Ideas are further reinforced by their entanglement with material objects. This is especially evident with technological artefacts, such as a machine and its instruction manual that are the material expressions of a set of technical ideas, and which may interact in an ongoing way with the knowledge of the machine operator (CitationCallon, 1991). Analysis of material/ideational entanglements can be enhanced by insights from actor-network theory, which explores these entanglements at a micro-level, in extended networks (CitationLaw & Hetherington, 2000). These networks can be simply defined as identifiable patterns of interaction among humans and objects that make it possible for an action to be transmitted (not necessarily faithfully) from one location to another (CitationLatour, 2005). Such networks are relevant to the work of the transnational regulatory bodies. The ideas of regulators are not simply present in their minds or carried by their words, but instead are interacting with vast networks of humans and objects that extend far beyond the walls of their meeting rooms, such as computer networks or procedure manuals.

The third concept that is useful in considering the autonomy of transnational regulatory arrangements is functionality. This can be defined as the constraint that the pursuit of a particular purpose imposes on a set of actors and objects. This differs from an older discredited functionalism that was associated with post-World War II sociologists such as Talcott Parsons. That older functionalism was rightly criticized for seeing outcomes as caused by systemic imperatives, without explaining how latent functions were connected to the agency of individual actors, and without acknowledging the role of dysfunction, conflict, and systemic crises. Substantial efforts have been made to address these problems (CitationAlexander, 1985). The concept of functionality used here assumes that functions arise from an interaction between human intention and material constraints, which are not self-evident but are rather interpreted. This overlaps with the notion of techne in philosophy, the meanings of which include the practical knowledge that allows an actor to bring something into existence. The notion can be agnostic on the degree to which functional constraints are due to the physical properties of objects or the interpretive beliefs of humans. This notion of functionality is not incompatible with a variety of approaches, including the constraints associated with different games in game theories, or Foucault's concept of a problematique. With regard to transnational regulatory networks, the influence of functionality is evident in the degree to which debates are framed and actions taken with reference to shared purposes such as promoting financial stability or capital adequacy, rather than, for instance, negotiated compromises between national interests.

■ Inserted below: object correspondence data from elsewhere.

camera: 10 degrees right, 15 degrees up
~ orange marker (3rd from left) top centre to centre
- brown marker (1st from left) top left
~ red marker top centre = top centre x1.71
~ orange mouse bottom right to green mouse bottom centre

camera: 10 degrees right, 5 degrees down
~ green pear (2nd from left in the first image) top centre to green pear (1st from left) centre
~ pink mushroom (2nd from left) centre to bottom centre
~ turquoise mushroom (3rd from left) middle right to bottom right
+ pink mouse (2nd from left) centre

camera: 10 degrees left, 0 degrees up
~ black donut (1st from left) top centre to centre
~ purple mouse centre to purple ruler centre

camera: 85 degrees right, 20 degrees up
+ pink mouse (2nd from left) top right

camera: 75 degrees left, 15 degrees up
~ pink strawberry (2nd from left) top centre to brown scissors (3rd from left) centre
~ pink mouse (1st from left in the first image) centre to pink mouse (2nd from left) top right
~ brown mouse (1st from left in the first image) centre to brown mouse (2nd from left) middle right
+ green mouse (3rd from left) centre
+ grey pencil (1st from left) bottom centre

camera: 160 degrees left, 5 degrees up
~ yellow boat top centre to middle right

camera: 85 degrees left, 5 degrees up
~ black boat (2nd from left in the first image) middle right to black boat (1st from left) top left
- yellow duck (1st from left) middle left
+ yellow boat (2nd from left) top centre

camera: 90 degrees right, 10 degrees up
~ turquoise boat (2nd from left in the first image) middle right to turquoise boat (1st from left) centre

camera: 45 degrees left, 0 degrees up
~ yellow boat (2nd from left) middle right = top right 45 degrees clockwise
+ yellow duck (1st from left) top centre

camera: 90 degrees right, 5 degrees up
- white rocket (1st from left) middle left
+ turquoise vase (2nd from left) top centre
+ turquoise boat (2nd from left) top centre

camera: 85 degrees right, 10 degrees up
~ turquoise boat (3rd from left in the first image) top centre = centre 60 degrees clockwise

The fourth concept that is useful in considering the autonomy of transnational regulatory arrangements is path dependence. CitationPierson (2004) usefully goes beyond vaguer notions of path dependence to emphasize the way that positive feedback and the impact of sequencing contribute to path dependence; and how when combined with the very slow character of many significant changes this reduces the ability of actors to choose and shifts our attention to how institutions develop. There are a variety of factors that can contribute to path dependence (CitationMahoney, 2000). The empowering of particular actors or ideas allows them to reinforce their dominance over time. Efficiency-oriented explanations emphasize the way that increasing returns can lock in the cost-effectiveness of current institutional arrangements that might be no more efficient than alternative ones had they been given a chance to develop. Very promising models are beginning to be developed that can explain how incremental change can occur despite the constraints imposed by path dependence (CitationMahoney & Thelen, 2010). The notion of path dependence is only beginning to be applied to transnational institutions (CitationRaustiala & Victor, 2004), but can be very helpful in explaining how transnational standards setting processes like the BCBS's can enjoy power and autonomy: agency is expressed through specific institutions, but these institutions are built over long time periods and do not easily change. At the global level the embeddness of ideas and practices, for instance in electronic networks, policy documents, and meeting venues reinforces this path dependence (CitationPorter, 2007).

We can identify three propositions which can be used to assess the significance or insignificance of transnational regulatory arrangements empirically:

1.

These arrangements should display incremental development and growing complexity over long periods of time, withstanding shifts in their environment. This is contrary to approaches that see these arrangements as simply expressions of negotiations and conflicts that occur elsewhere, such as in direct state-to-state or business–state interactions, since such negotiations and conflicts should lead to reversals, breaks, or sudden changes in the transnational arrangements as the underlying interests or balances of power shift.

2.

The norms and conflicts in these arrangements should be framed and justified with reference to their functional purposes and shared ideas rather than the type of bargains and threats that are characteristic of negotiations among nation-states or firms unconstrained by such arrangements.

3.

There should be unsuccessful resistance by business to significant costs associated with the arrangements. This is contrary to approaches that see such arrangements as always faithfully expressing the interests of business.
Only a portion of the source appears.